On 06/12/2013 09:43 AM, Vinod Koul wrote:
On Mon, Jun 10, 2013 at 12:46:52PM +0200, Lars-Peter Clausen wrote:
On 06/10/2013 11:31 AM, Mark Brown wrote:
On Sun, Jun 09, 2013 at 03:51:09PM +0200, Lars-Peter Clausen wrote:
On 06/09/2013 03:37 PM, Lars-Peter Clausen wrote:
I haven't see the original patch, but the proper solution to this problem should be to add a check to snd_dmaengine_pcm_close() to see if the DMA is still running.
Ok, since this will never happen, I suppose the problem is rather that the DMA callback is called after dma_terminate_all() has been called. Which sounds like it is a bug in the dmaengine driver. And this will likely also be a problem for other users of that dmaengine driver and not only the ASoC driver, so it should be fixed in the dmaengine driver.
Just to clarify what is it makes you say that this will never happen?
At least that is my understanding of snd_pcm_release_substream(), that it will first make sure that the stream is stopped, by calling snd_pcm_drop(), before closing the stream.
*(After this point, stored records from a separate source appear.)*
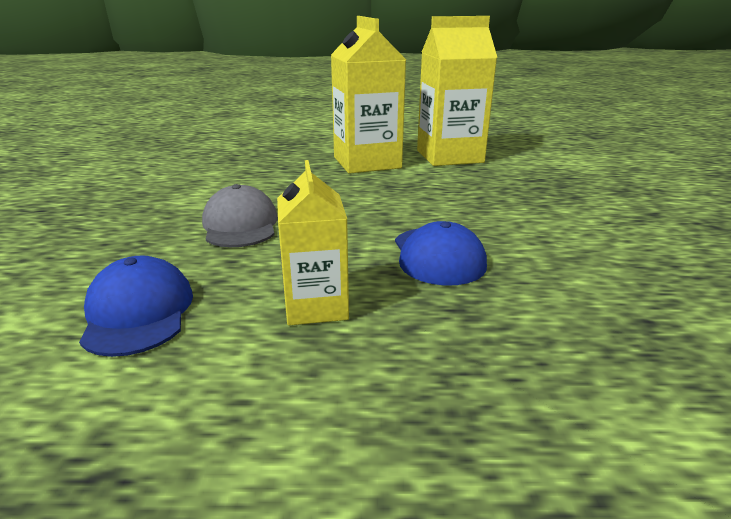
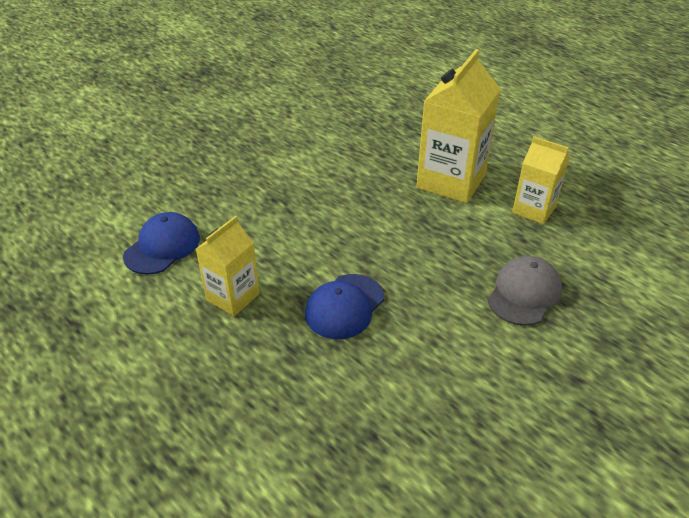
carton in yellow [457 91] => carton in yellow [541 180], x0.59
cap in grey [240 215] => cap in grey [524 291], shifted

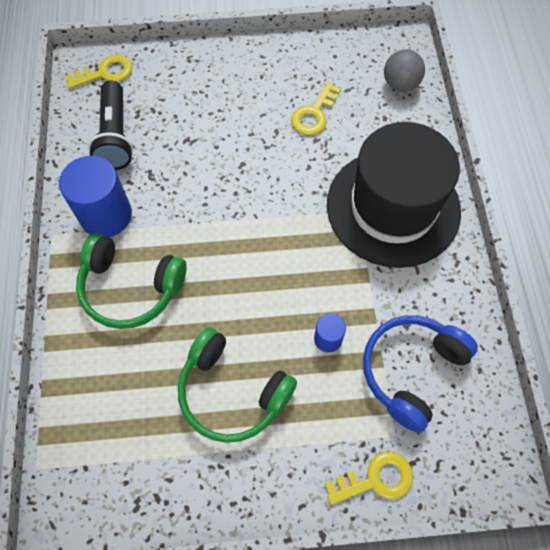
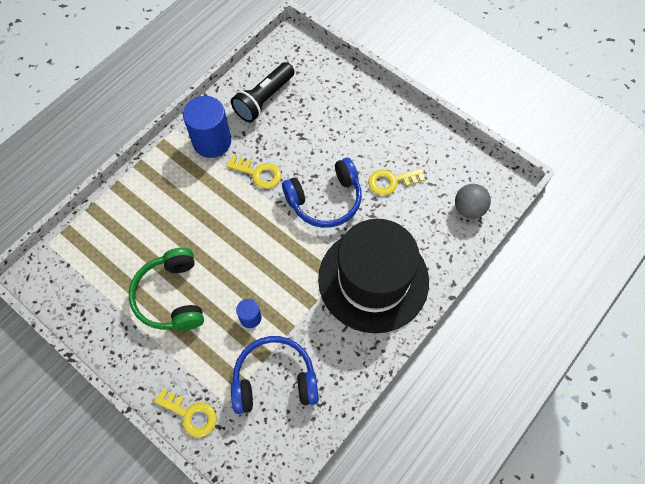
key in yellow [99 72] => key in yellow [253 172], shifted
headphones in green [131 281] => nothing
nothing => headphones in blue [322 193]

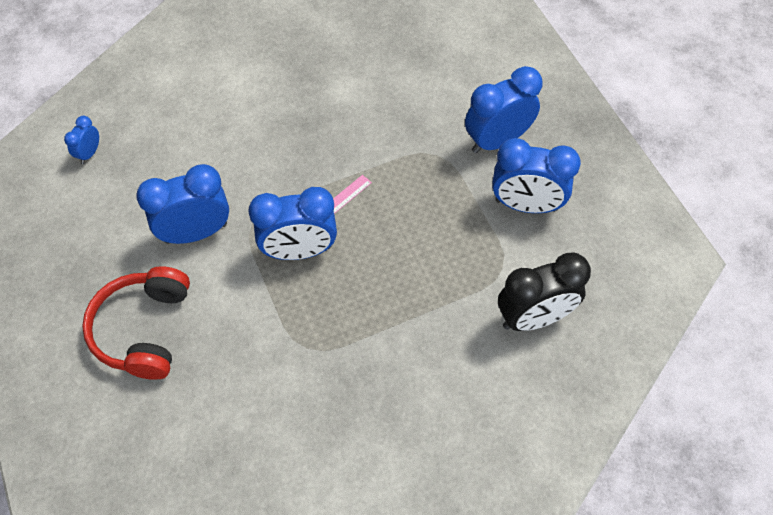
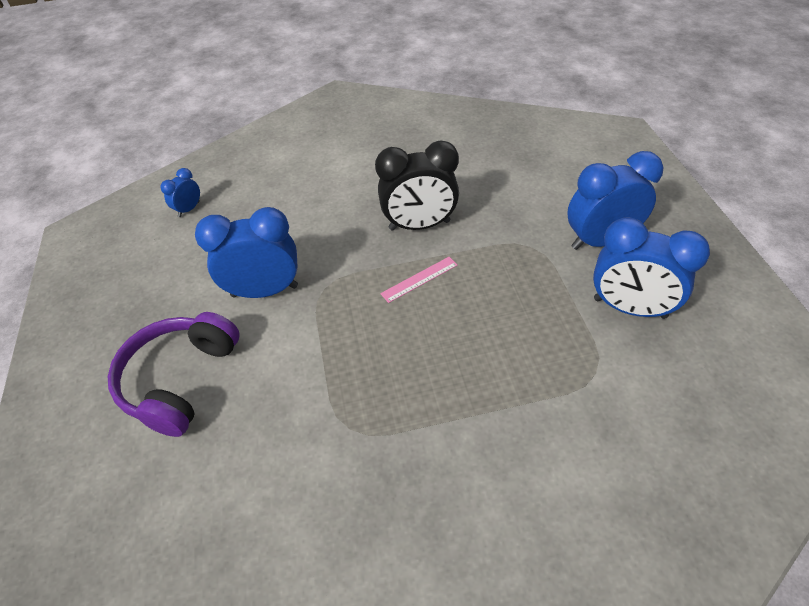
clock in blue [292 223] => nothing
clock in black [544 292] => clock in black [417 186], shifted
headphones in red [136 323] => headphones in purple [174 374]

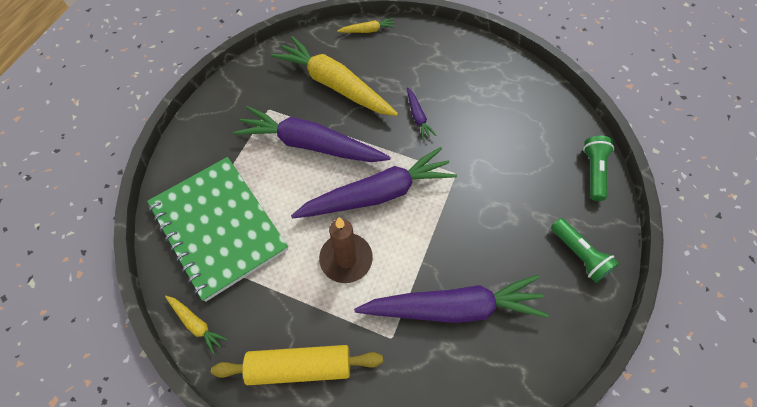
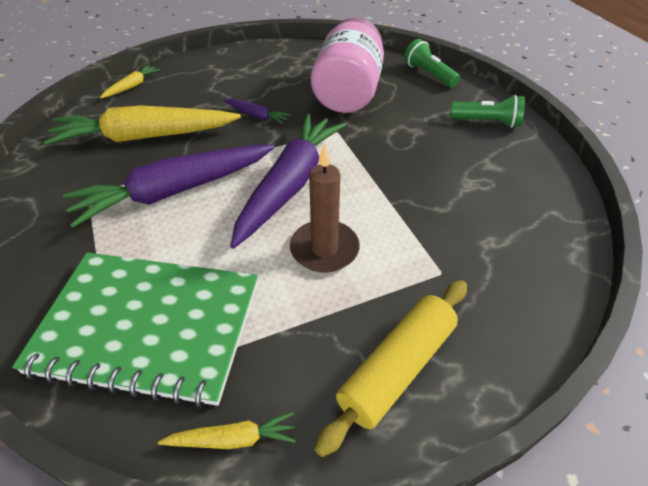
carrot in purple [451 299] => nothing
nothing => jar in pink [347 65]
Yes you need to call dmaengine_terminate_all(). But even then we might have trasaction in flight or some dma controllers cant abort immediately (need to wait till FIFOs are flushed etc). In general it is a good practice to call dma_sync_wait() before you tear down the client. If you still see an issue, then it a buggy driver :)
Even though if the driver can't abort the transfer immediately, I'd still expect to not see any calls to the descriptors callback after dmaengine_terminate_all() has been called.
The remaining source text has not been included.